-- Your task --
Set down the complete data exactly as it appears below.

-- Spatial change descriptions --
◆ ◆ ◆ ◆
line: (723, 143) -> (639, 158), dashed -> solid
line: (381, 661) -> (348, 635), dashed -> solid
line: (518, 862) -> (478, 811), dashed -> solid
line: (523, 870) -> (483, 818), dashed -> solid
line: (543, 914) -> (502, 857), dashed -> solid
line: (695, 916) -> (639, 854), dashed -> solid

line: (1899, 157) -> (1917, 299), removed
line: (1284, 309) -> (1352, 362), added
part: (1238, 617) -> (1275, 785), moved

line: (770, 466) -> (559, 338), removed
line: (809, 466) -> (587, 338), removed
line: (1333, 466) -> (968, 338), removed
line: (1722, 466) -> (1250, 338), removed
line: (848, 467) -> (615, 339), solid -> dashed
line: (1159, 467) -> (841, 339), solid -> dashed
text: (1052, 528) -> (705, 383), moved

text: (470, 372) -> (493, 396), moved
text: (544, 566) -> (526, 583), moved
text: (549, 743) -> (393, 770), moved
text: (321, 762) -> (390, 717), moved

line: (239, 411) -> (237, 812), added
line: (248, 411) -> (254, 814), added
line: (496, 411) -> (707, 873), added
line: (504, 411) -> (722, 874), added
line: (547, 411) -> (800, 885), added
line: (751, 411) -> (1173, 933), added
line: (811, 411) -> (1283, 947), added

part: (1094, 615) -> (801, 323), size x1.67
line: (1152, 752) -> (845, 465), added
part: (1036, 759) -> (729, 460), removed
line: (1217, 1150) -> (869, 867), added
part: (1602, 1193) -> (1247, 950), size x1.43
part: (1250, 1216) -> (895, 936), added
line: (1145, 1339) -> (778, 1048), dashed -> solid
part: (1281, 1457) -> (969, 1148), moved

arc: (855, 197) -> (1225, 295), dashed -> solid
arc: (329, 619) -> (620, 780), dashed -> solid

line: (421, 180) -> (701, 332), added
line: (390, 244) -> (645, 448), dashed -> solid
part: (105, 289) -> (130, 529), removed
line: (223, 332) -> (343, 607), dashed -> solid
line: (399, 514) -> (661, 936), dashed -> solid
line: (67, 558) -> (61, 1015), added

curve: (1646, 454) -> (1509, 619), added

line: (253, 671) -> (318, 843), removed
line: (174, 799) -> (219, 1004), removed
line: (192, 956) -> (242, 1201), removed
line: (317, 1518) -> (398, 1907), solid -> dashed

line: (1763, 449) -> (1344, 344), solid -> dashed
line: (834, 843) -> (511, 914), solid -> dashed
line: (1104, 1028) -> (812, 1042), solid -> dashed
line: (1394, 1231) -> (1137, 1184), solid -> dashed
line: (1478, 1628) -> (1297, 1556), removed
◆ ◆ ◆ ◆
-- Problem solution --
line: (723, 143) -> (639, 158), dashed -> solid
line: (381, 661) -> (348, 635), dashed -> solid
line: (518, 862) -> (478, 811), dashed -> solid
line: (523, 870) -> (483, 818), dashed -> solid
line: (543, 914) -> (502, 857), dashed -> solid
line: (695, 916) -> (639, 854), dashed -> solid

line: (1899, 157) -> (1917, 299), removed
line: (1284, 309) -> (1352, 362), added
part: (1238, 617) -> (1275, 785), moved

line: (770, 466) -> (559, 338), removed
line: (809, 466) -> (587, 338), removed
line: (1333, 466) -> (968, 338), removed
line: (1722, 466) -> (1250, 338), removed
line: (848, 467) -> (615, 339), solid -> dashed
line: (1159, 467) -> (841, 339), solid -> dashed
text: (1052, 528) -> (705, 383), moved

text: (470, 372) -> (493, 396), moved
text: (544, 566) -> (526, 583), moved
text: (549, 743) -> (393, 770), moved
text: (321, 762) -> (390, 717), moved

line: (239, 411) -> (237, 812), added
line: (248, 411) -> (254, 814), added
line: (496, 411) -> (707, 873), added
line: (504, 411) -> (722, 874), added
line: (547, 411) -> (800, 885), added
line: (751, 411) -> (1173, 933), added
line: (811, 411) -> (1283, 947), added

part: (1094, 615) -> (801, 323), size x1.67
line: (1152, 752) -> (845, 465), added
part: (1036, 759) -> (729, 460), removed
line: (1217, 1150) -> (869, 867), added
part: (1602, 1193) -> (1247, 950), size x1.43
part: (1250, 1216) -> (895, 936), added
line: (1145, 1339) -> (778, 1048), dashed -> solid
part: (1281, 1457) -> (969, 1148), moved

arc: (855, 197) -> (1225, 295), dashed -> solid
arc: (329, 619) -> (620, 780), dashed -> solid

line: (421, 180) -> (701, 332), added
line: (390, 244) -> (645, 448), dashed -> solid
part: (105, 289) -> (130, 529), removed
line: (223, 332) -> (343, 607), dashed -> solid
line: (399, 514) -> (661, 936), dashed -> solid
line: (67, 558) -> (61, 1015), added

curve: (1646, 454) -> (1509, 619), added

line: (253, 671) -> (318, 843), removed
line: (174, 799) -> (219, 1004), removed
line: (192, 956) -> (242, 1201), removed
line: (317, 1518) -> (398, 1907), solid -> dashed

line: (1763, 449) -> (1344, 344), solid -> dashed
line: (834, 843) -> (511, 914), solid -> dashed
line: (1104, 1028) -> (812, 1042), solid -> dashed
line: (1394, 1231) -> (1137, 1184), solid -> dashed
line: (1478, 1628) -> (1297, 1556), removed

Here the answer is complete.